Harvard Medical School researchers at Massachusetts Eye and Ear made medical history this week by performing the first post-FDA approval gene therapy for patients with a form of inherited blindness. The occasion marks the beginning of a new era in medicine as it is the first time any FDA-approved gene therapy has been given to a patient for an inherited disease.
The treatment, commercially identified as Luxturna, was developed by Spark Therapeutics and approved in December by the U.S. Food and Drug Administration (FDA) for patients ages 12 months and older. It has been shown to improve visual function in children and adults with inherited retinal disease caused by mutations in the gene RPE65. It is the first and only FDA-approved gene therapy treatment for an inherited disease.
The landmark procedure was performed by Jason Comander, HMS assistant professor of ophthalmology and associate director of the Inherited Retinal Disorders Service at Mass. Eye and Ear. The inaugural patient was a 13-year-old boy from New Jersey.
“It is an honor to be involved in this exciting procedure following FDA approval, and to play a role in allowing a 13-year-old boy an opportunity to enjoy improved vision for years to come. This project has been underway for 20 years, and the early successes with this therapy demonstrated by Jean Bennett, Al Maguire and others inspired me to dedicate my career toward helping patients with inherited retinal diseases,” Comander said. “I am so excited the time has come when we can offer this groundbreaking therapy to our patients, who are truly in need of our help.”
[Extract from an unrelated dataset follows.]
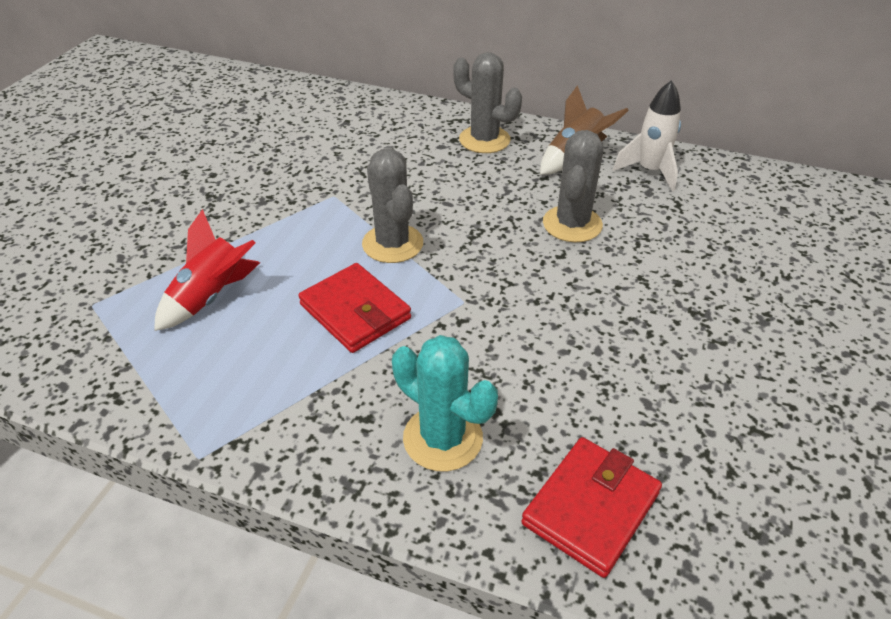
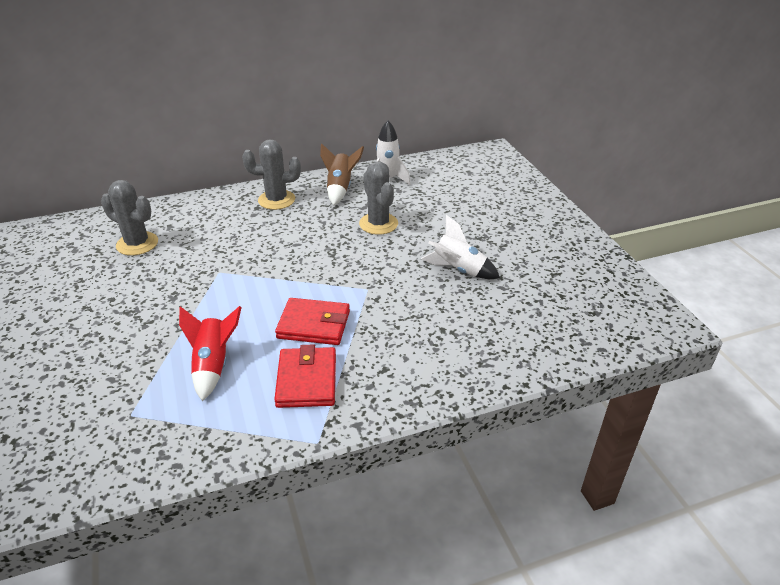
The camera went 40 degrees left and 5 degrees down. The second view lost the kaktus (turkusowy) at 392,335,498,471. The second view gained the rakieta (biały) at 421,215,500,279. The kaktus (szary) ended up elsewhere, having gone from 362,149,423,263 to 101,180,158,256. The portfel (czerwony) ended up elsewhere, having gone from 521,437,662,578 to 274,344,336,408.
The newly approved treatment involves injecting a modified virus into a patient’s eyes to correct a deficiency caused by mutations in the RPE65 gene. These mutations prevent the production or function of a protein needed for proper functioning of the retina, the light-sensitive tissue in the back of the eye that initiates vision. Mass. Eye and Ear is one of just eight medical centers in the United States certified to perform the gene therapy and the only site in New England.
“I am proud of our team for earning the distinction of being selected as a Center of Excellence for the administration of Luxturna,” said Eric A. Pierce, the HMS William F. Chatlos Professor of Ophthalmology and director of the Inherited Retinal Disorders Service at Mass. Eye and Ear. “It was a natural fit because of our department’s ongoing experience with developing gene and genetic therapies here in the Ocular Genomics Institute and with their testing in ongoing clinical trials.”
“Today we celebrate the decades of work by many individuals to bring gene therapy from science fiction to clinical reality for patients with inherited retinal disease. Gene therapy will now join the list of innovative therapies used routinely at Mass. Eye and Ear to treat patients. We are thrilled to be one of the first centers to offer this life-changing therapy to patients, and proud of our long, successful history of developing translational retinal therapies,” said Joan Miller, the HMS David Glendenning Cogan Professor of Ophthalmology, chair of the Department of Ophthalmology and chief of ophthalmology at Mass. Eye and Ear and Mass General Hospital. “Our hope is that our ophthalmology community can leverage Luxturna’s success to accelerate the development of similar gene therapies for the many blinding retinal diseases that still afflict our patients.”